Buffalo, the Queen City on the Lake has been counted out before. In The Queen Has Good Bones: The History of Buffalo's Scrappy Resilience, historian Mark Donnelly, PhD. tells the story of our city. From the Indigenous shoreline at the mouth of Buffalo Creek to the audacious bet on the Erie Canal, from towering grain elevators to Art Deco masterpieces, from immigrant neighborhoods to modern waterfront revival, Buffalo's history is a study in infrastructure, identity, and stubborn survival. This book traces how geography became destiny-and how Buffalonians repeatedly reshaped that destiny when tides shifted. It explores the rise of the harbor that made the city indispensable, the immigrant communities that powered its docks and factories, the architectural ambition that crowned its skyline, and the civic institutions that carried it through economic collapse and reinvention. Along the way, it confronts the harder chapters: labor strife, ethnic conflict, decline, and the uncomfortable truths that accompany growth. Yet this is not a nostalgia project.

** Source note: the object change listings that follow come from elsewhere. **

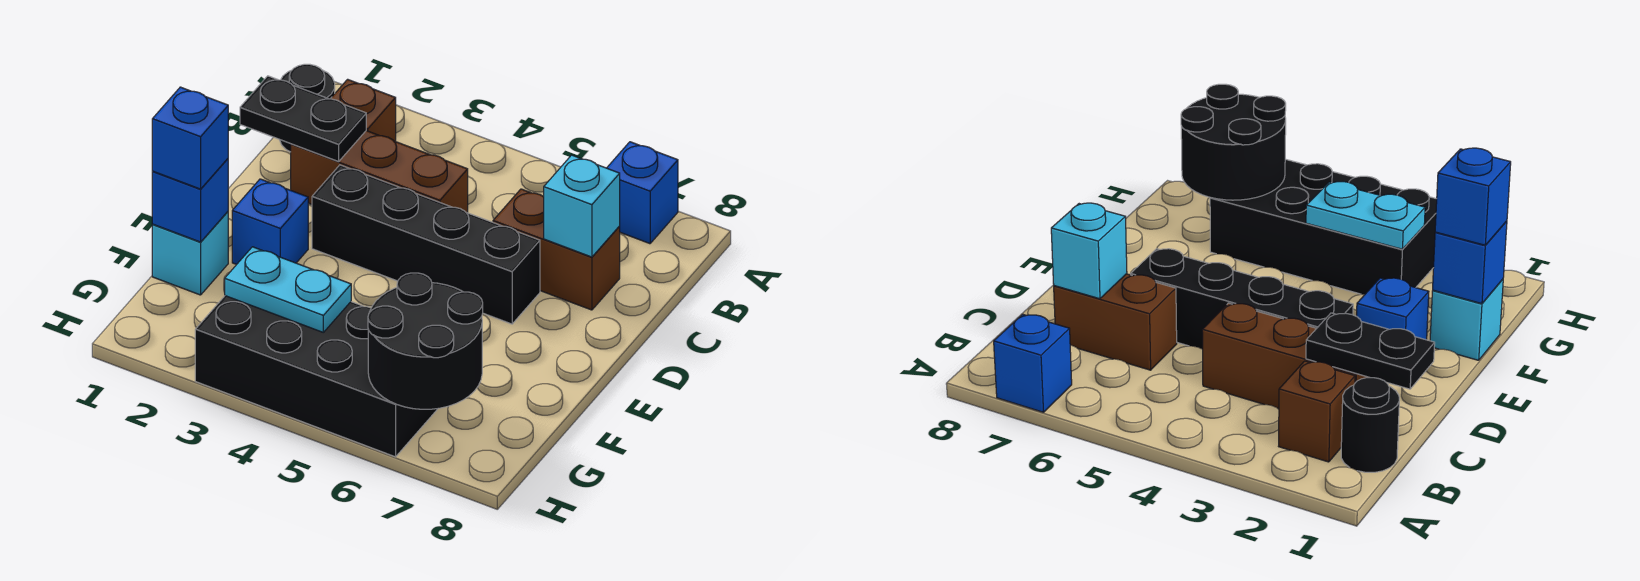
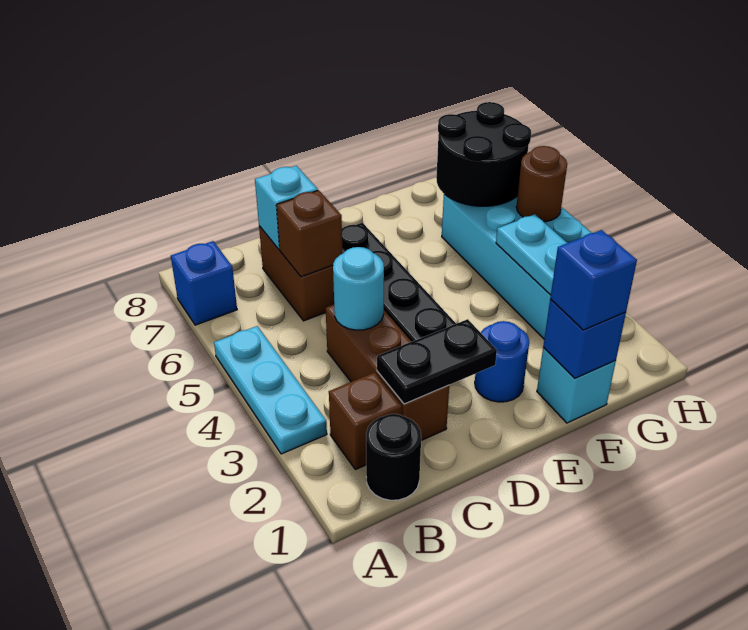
none -> cyan plate A3:A5 level 1
black plate C1:C2 level 2 -> black plate C2:D2 level 2
none -> cyan round brick C4 level 2
none -> brown brick C6 level 2
blue brick E2 level 1 -> blue round brick E2 level 1
black brick G3:H6 level 1 -> cyan brick G3:H6 level 1
none -> brown round brick H5 level 2

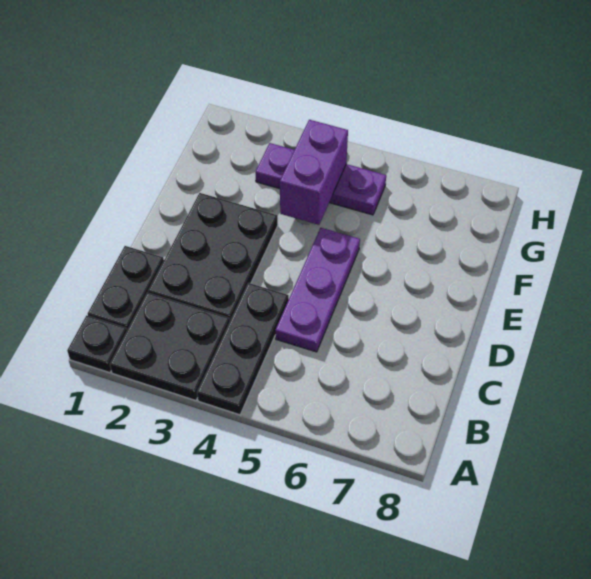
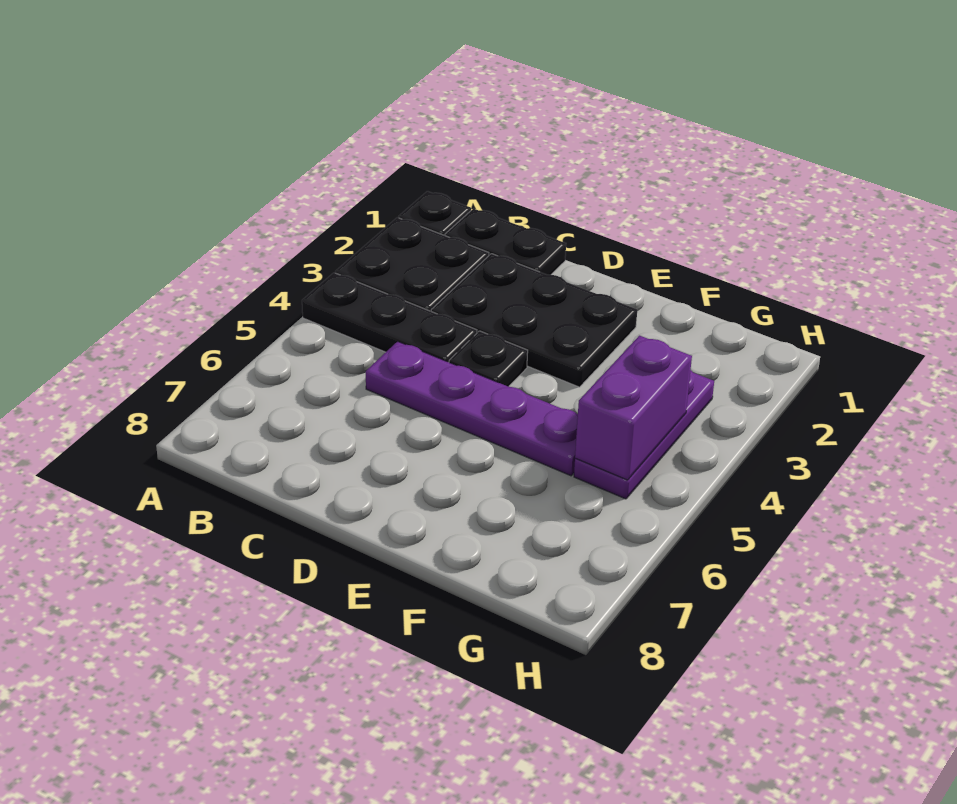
purple plate C5:E5 level 1 -> purple plate C5:F5 level 1
none -> black plate D4 level 1
purple brick F4:G4 level 2 -> purple brick G4:G5 level 2

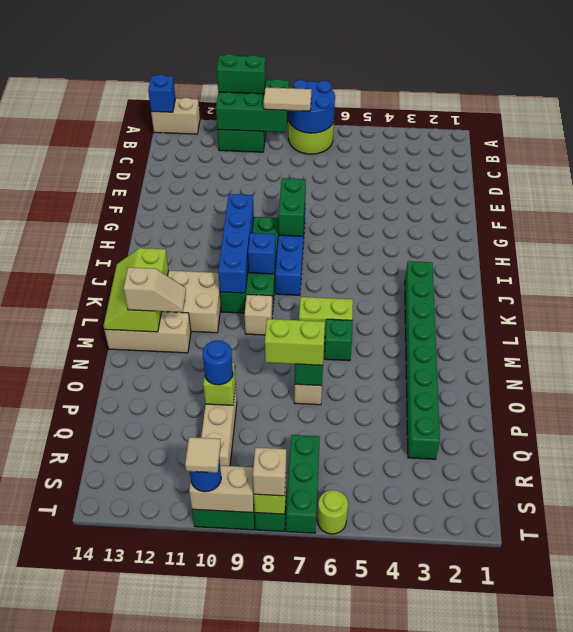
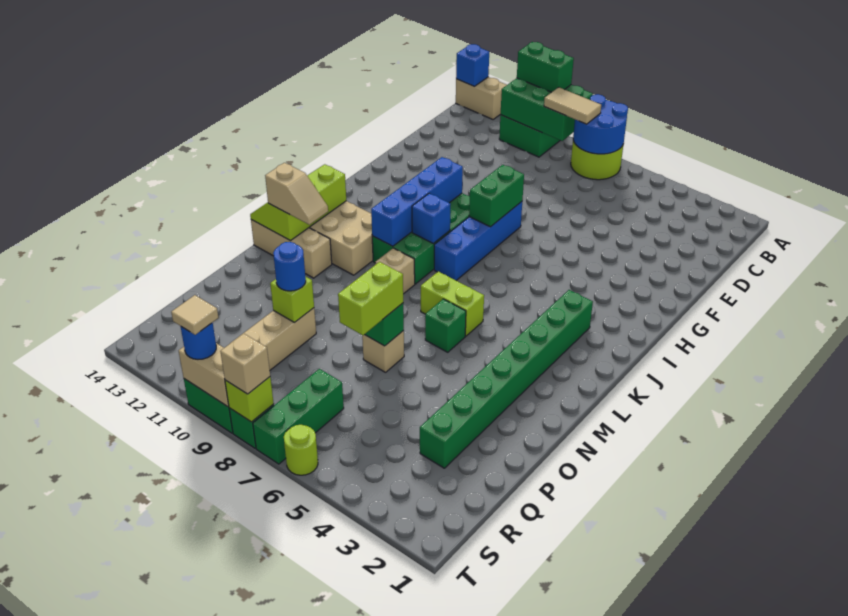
lime brick O7:O8 level 3 -> lime brick O7:P7 level 3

It is an argument. Buffalo's story demonstrates that resilience is not accidental. It is built into street grids, breakwalls, parish halls, union charters, theaters saved from demolition, and neighborhoods that refuse to dissolve. It lives in the Old First Ward, in the Broadway Market at Easter, in Central Terminal's vaulted concourse, in War Memorial Stadium's echoing bleachers, and in the stubborn loyalty that survives even the soul-crushing echoes of "No Goal" and "Wide Right." Through vivid storytelling and careful historical insight, Donnelly reveals how Buffalo learned early to make big bets-and how it learned, just as importantly, to recover when those bets faltered. The city's "good bones" are not metaphor alone; they are literal. They are canals, grain elevators, parkways, towers, and waterfronts that continue to shape what is possible. For readers interested in urban history, architecture, immigration, labor movements, sports culture, and civic identity, The Queen Has Good Bones offers more than a timeline.
It offers a framework for understanding how cities survive disruption without losing themselves. Buffalo's reinvention is not a miracle. It is maintenance, memory, and momentum layered over time.